600年前、世界は破滅直前まで追い込まれていた。

世界の三分の一まで追い込まれた人類世界。

世界の三分の一を侵略した聖魔王バルバディオス。

そして世界の三分の一を己が物とした伝説の魔女『グレート・ウィッチ』


だが聖魔王バルバディオスとグレート・ウィッチは互いに争い、

その疲弊しきった所を、勇者シンによって倒された。


しかし聖魔王バルバディオスは勇者シンに倒される直前、

己の魂を500年後に転生させた。


そしてグレート・ウィッチは不死身の存在であるため、石像として封印された。


これはそんな『伝説の魔女』を巡る物語である。

 暗い闇の中。

 少年は必死に逃げていた。


 ……捕まれば、今度こそ一生アソコから出られない……


 少年は太い樹木の間を、まるで罠のように張り巡らされた丈夫なツル植物を乗り越え、懸命に走る。

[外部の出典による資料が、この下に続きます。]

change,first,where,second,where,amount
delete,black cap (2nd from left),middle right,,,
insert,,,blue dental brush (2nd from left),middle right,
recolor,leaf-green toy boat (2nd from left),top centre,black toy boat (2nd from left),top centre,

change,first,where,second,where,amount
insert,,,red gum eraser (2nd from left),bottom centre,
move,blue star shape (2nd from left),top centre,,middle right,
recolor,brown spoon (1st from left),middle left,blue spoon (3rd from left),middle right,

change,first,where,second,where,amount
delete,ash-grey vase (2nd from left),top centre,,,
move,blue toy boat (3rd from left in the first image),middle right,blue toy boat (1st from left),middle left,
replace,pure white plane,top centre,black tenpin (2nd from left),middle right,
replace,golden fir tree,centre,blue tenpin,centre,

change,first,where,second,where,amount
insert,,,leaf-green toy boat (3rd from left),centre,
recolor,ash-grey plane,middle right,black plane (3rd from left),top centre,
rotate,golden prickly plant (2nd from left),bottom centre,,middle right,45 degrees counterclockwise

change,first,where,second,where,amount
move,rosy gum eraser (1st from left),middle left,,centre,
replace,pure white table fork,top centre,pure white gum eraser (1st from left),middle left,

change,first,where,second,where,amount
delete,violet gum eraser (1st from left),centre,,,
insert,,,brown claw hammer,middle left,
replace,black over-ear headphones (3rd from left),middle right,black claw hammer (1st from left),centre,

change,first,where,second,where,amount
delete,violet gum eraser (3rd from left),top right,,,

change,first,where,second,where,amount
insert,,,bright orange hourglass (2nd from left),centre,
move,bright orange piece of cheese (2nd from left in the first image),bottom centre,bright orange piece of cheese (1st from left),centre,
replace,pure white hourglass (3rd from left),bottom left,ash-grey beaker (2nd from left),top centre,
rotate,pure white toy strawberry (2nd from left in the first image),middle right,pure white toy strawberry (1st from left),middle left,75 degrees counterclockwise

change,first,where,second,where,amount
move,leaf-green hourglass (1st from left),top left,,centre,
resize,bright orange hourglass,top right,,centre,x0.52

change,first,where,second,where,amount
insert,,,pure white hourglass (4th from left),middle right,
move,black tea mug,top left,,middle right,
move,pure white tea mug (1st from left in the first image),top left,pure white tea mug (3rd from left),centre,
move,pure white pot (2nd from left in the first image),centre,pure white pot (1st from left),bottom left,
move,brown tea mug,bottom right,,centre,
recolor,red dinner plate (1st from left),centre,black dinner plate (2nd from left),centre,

 ……大丈夫だ、ここは『禁忌の森』だ。きっとこの中までは追っ手は来ないはず……


 だがそんな少年の期待を裏切るかのように、背後から


「どこに行った?」「アッチだ!」「ここにツタを切った跡がある!こっちを通ったぞ!」


 という声が聞えていた。

 チラチラとランプの光も見える。


 ……逃げる、逃げるんだ……なんとしても!……


 少年は何度も転び、潅木や下草の鋭いトゲで全身に無数の傷を負っていた。

 だがそれらに気を払う余裕はない。

 もし追っ手に捕まれば、少年には厳しい罰が与えられた上、この先の一生を過酷な『最下層の奴隷』として生きていくしかなくなるのだ。



 『禁忌の森』の奥深く。

 既に『樹海の底』と言ってもいいような、深く沈んだ森。

 樹齢数百年どころか数千年を経ているような、巨大な樹木が捻じ曲がったように天に昇っている。

 夜という事もあるが、空は全く見えない。

 おそらく昼でも空は見えず、地面に陽は射さないだろう。


 ……ここまで来れば大丈夫だ……


 少年は全身に汗と、無数の傷による細かい糸のような血に塗れながら、巨木の森の中を歩いていた。

 少年が森に入って八時間以上は経っている。

 既に追っ手の姿も気配もどこにもない。

 それでも少年は足を止める事はなかった。

 捕まった時の恐怖、悪魔のような主人からの折檻、そして重課役用の奴隷として生きる絶望。

 それを考えると少年は「少しでも遠くへ逃げたい」と思うのだった。


 若干11歳にして奴隷として生きる事への絶望を知ってしまった。

 彼は『重課役用の奴隷』だった。奴隷の中でも最下層だ。

 奴隷の中にも家族も持てれば、それなりの人生を送れる『屋敷人』と呼ばれる奴隷もいる。

 だが『畜人』と呼ばれる彼のような奴隷は、奴隷達にさえ『奴隷扱い』される最低の奴隷だった。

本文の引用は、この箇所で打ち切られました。